Erekat continued: “If the US Administration cannot compel Israel to halt the construction of settlements, who will believe that it will be able to compel Israel to withdraw to the borders of 4 June 1967, to withdraw from Eastern Jerusalem, and to resolve the issue of the refugees according to the UN resolutions, with Resolution No. 194 at their forefront?”

Erekat stressed that Abbas, in his meeting with Clinton, reiterated his rejection of “the Palestinian state with interim borders,” and also rejected Netanyahu’s proposals of constructing 3,000 housing units in the settlements, and excluding Jerusalem from any agreement on the settlements; he said “this is rejected chapter and verse.”

Erekat attributed the difficulty in yesterday’s meeting between Abbas and Clinton to the Israeli stances rejecting the implementation of its commitments stipulated by the “Road Map.” Erekat stressed that the US Administration would have to reveal the side that hinders the resumption of the negotiations.

In reply to a question by Al-Hayah about whether Clinton exerted yesterday any pressure on Abbas, Erekat said: The issue has nothing to do with pressure, but with interests. He pointed out that President Obama, in his meeting with Abbas in May 2009, described the establishment of an independent Palestinian State within 24 months as “US higher interest.”

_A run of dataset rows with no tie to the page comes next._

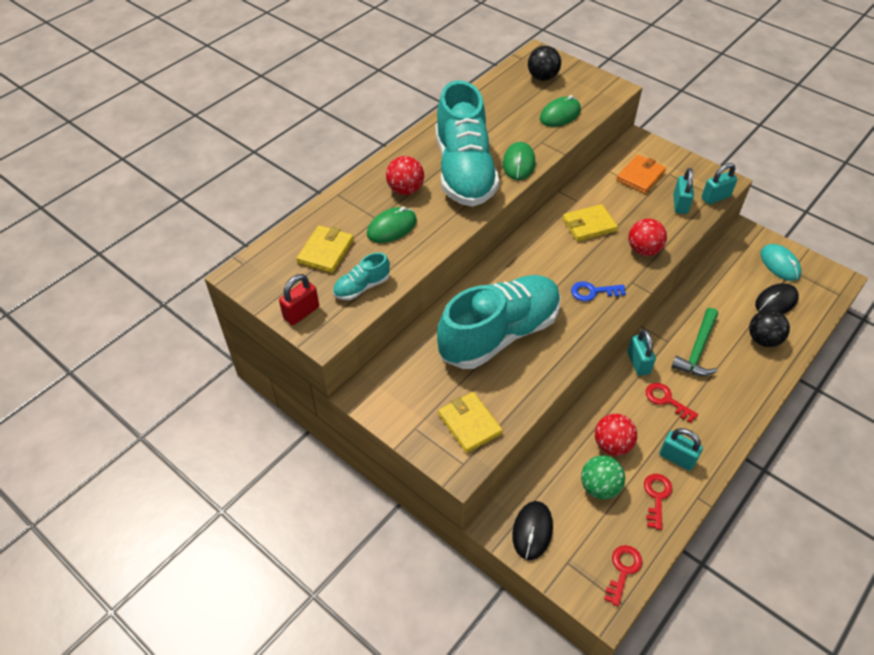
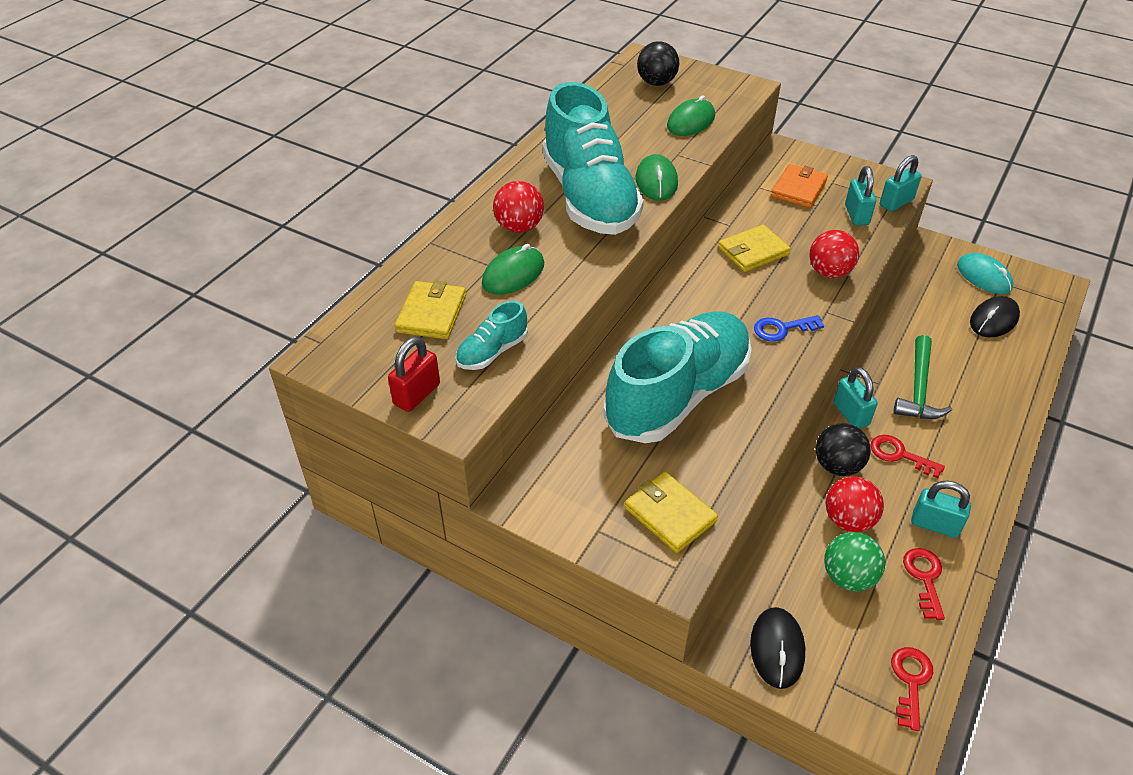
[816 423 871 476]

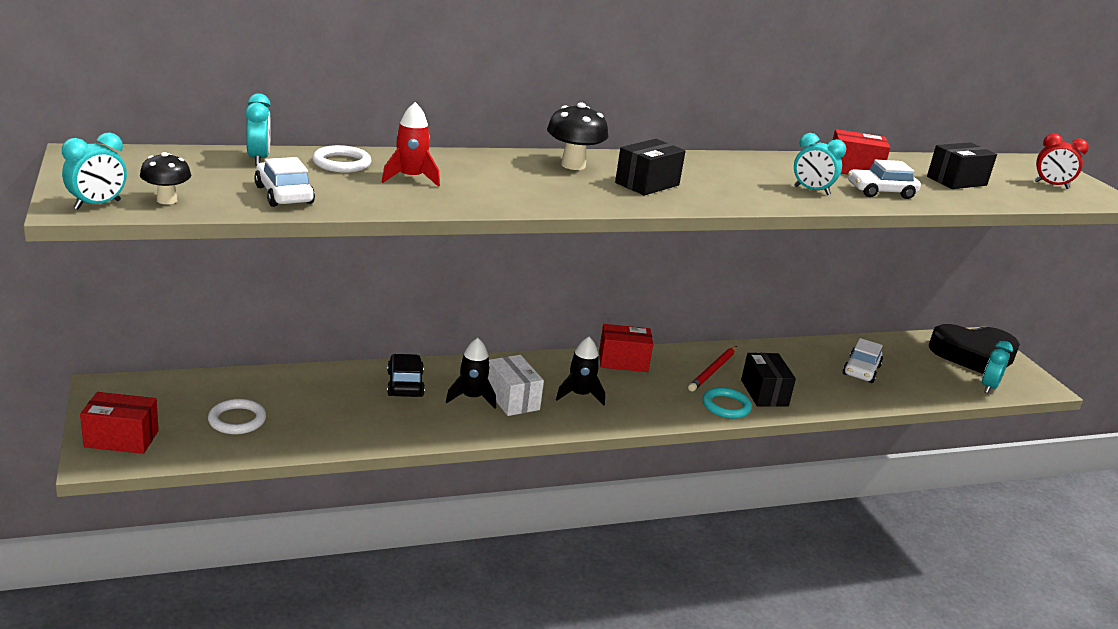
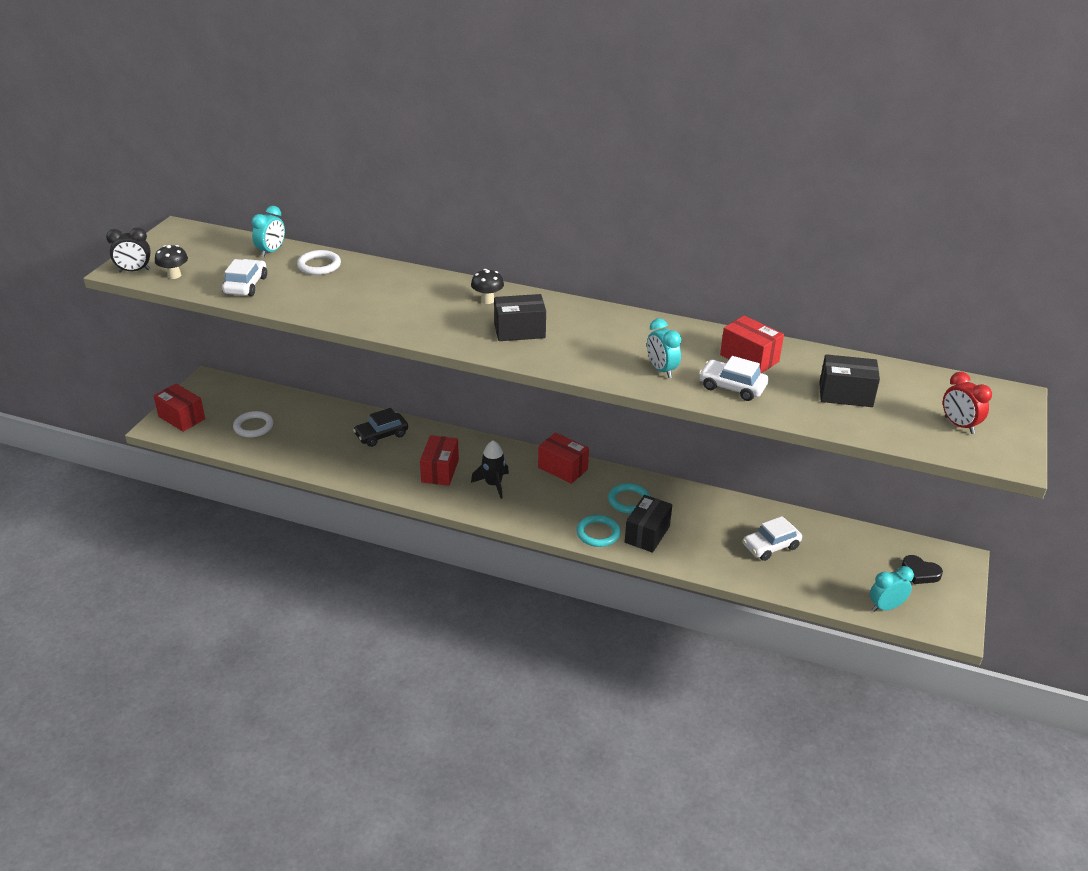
[382 102 440 187] (first image)
[471 269 504 304]
[106 227 151 273]
[902 555 943 584]
[446 338 496 408] (first image)
[608 483 650 513]
[353 408 408 447]
[420 435 459 486]

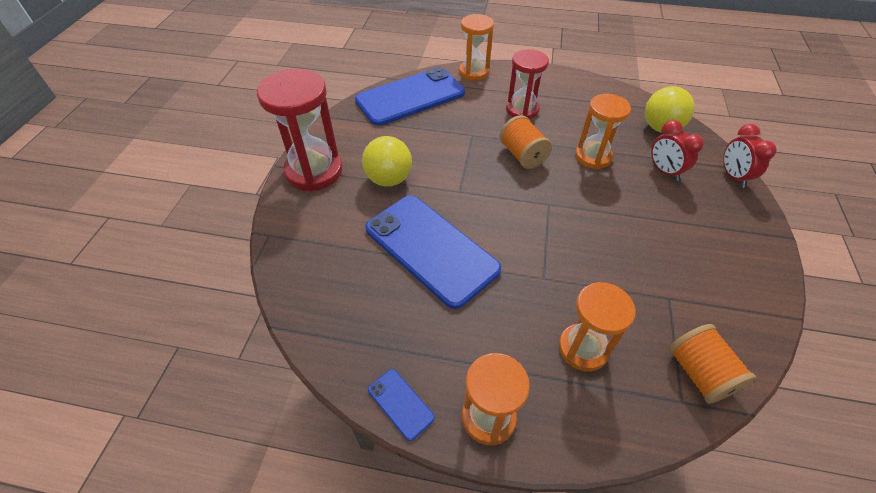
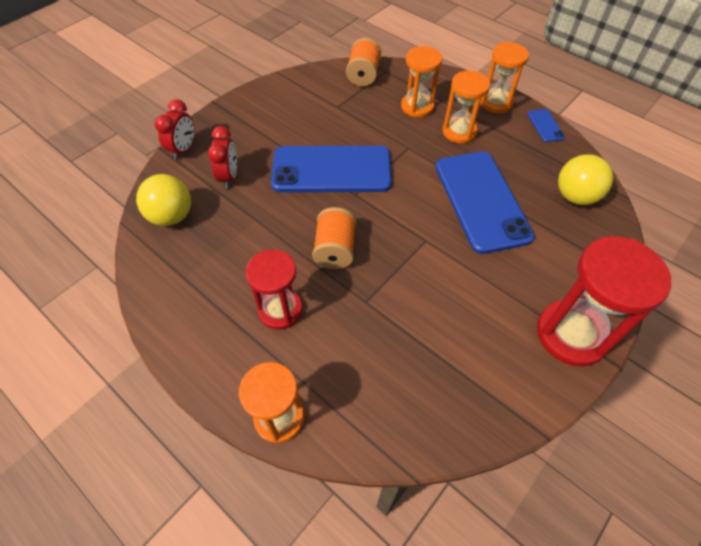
[271 146 392 192]
[442 71 490 143]
[558 154 613 205]

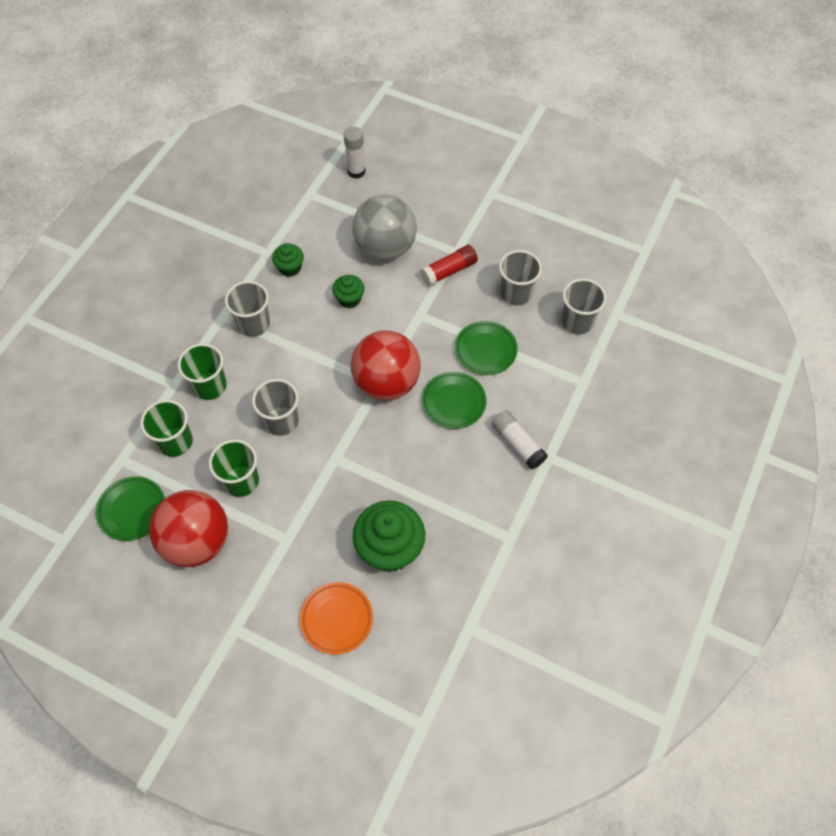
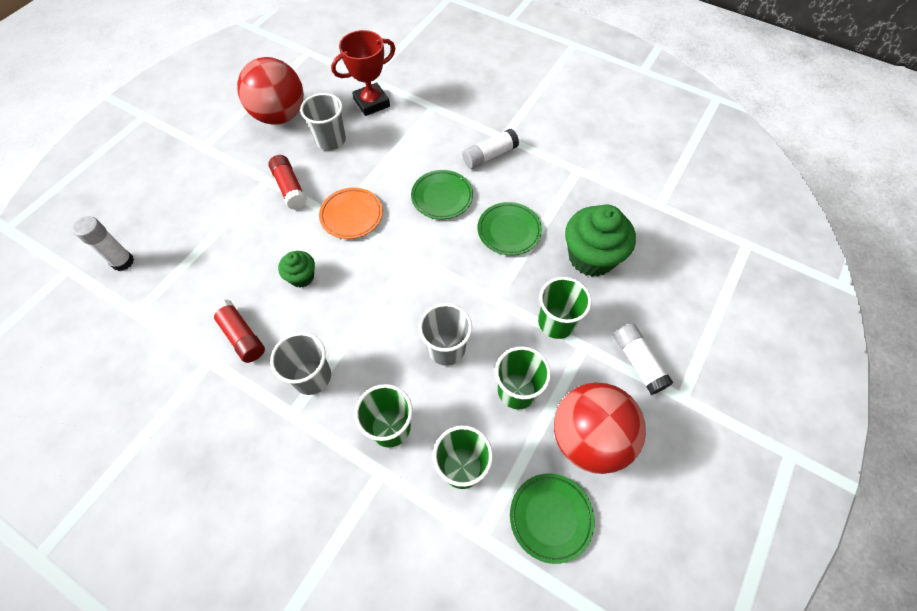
[352 195 417 261] (first image)
[209 299 265 363]
[331 30 396 116]
[478 202 542 255]
[237 57 304 125]
[319 187 383 239]
[538 277 592 339]
[614 323 673 395]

Erekat added: “The United States has 230,000 soldiers in the region. If it thinks that it can solve the problems through the use of Marines and through wars, then it is completely mistaken.” Erekat stressed: This region needs to drain the quagmire of the Israeli occupation as an introduction to security and stability. He continued: “Here, we are talking about a system of interests. We have shown all possible preparations to fulfill all our commitments, but the Israeli side has not yet recognized its commitments.” ‘

I think the whole thing is over with. I can’t see a viable Palestinian state in the West Bank as it is now configured, and I can’t imagine the Netanyahu government halting settlements.